Nevertheless, there are some side effects (as with everything). Melatonin could cause someone to experience headaches, dizziness, nausea, drowsiness, cramps, hypotension, and feelings of depression or anxiety. These aren’t very common but are possible.

Another thing to keep in mind is not to drive if you’ve recently taken melatonin because it obviously does cause drowsiness.

In order to get the full effects of melatonin, there are some things you should try to avoid. The National Sleep Foundation says bright light directly inhibits the release of melatonin. So, if you are trying to catch some shuteye, consider getting rid of that night light.

They also provide that prime melatonin hours are between 9 p.m. and 9 a.m., this is when melatonin levels are the highest usually.

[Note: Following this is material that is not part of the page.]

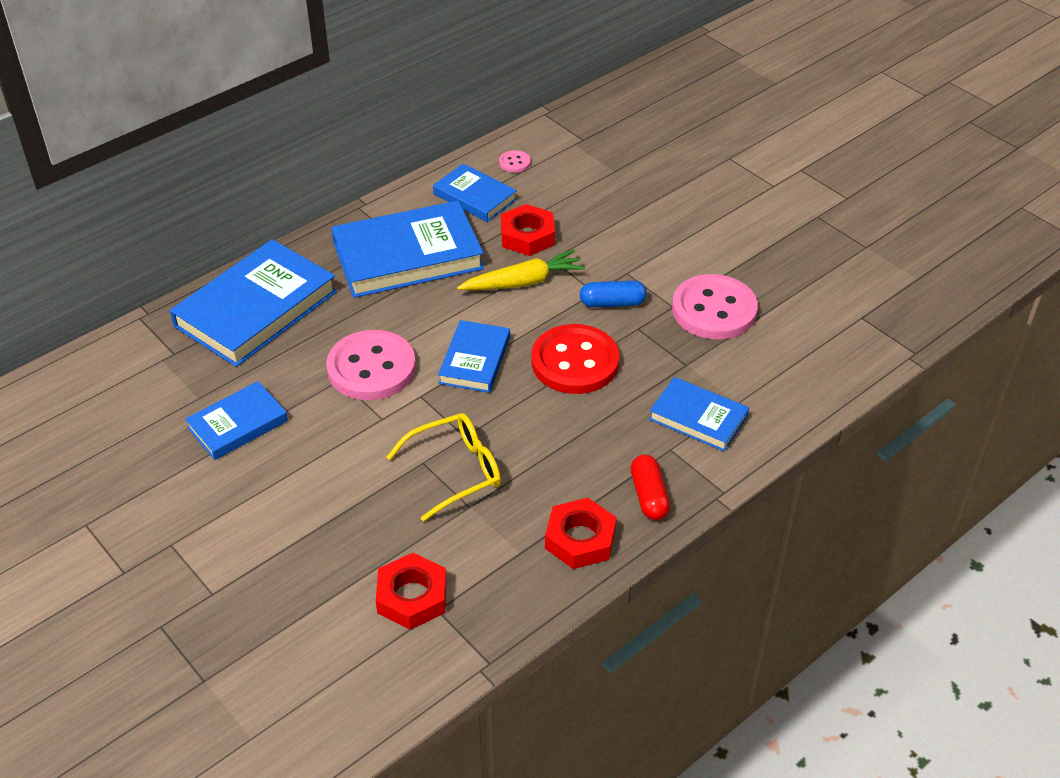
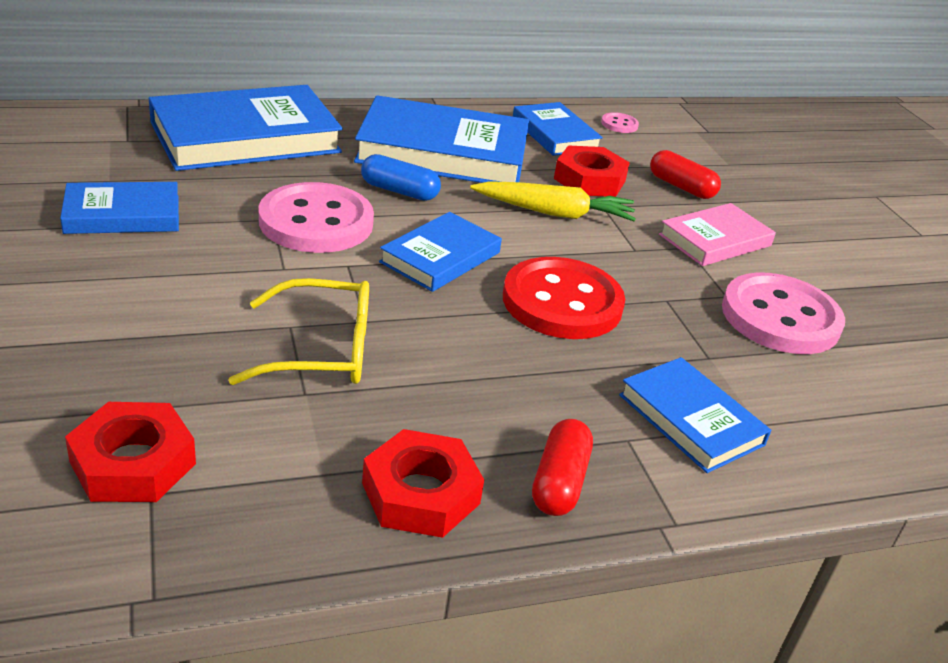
camera: 20 degrees right, 10 degrees down
(594, 213) = (681, 187): none -> red capsule
(612, 303) = (650, 266): blue capsule -> blue capsule (399, 191)
(642, 257) = (715, 240): none -> pink book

You can increase your melatonin intake by eating foods that naturally contain it such as:
  • Fruits and vegetables like tart cherries, corn, asparagus, tomatoes, pomegranate, olives, grapes, broccoli, and cucumber
  • Grains like rice, barley, and rolled oats
  • Nuts and seeds like walnuts, peanuts, sunflower seeds, mustard seeds, and flaxseed
According to John Hopkins Medicine, 3 million Americans used melatonin sleep aids in 2012. That number has most likely just grown since. Taking melatonin is a good option in aiding sleep for people with various sleep disorders. You can get the most out of melatonin by sleeping during the time melatonin levels rise and by creating a dimly-lit environment. So go dim those lights, hit the sack, and sleep like a log.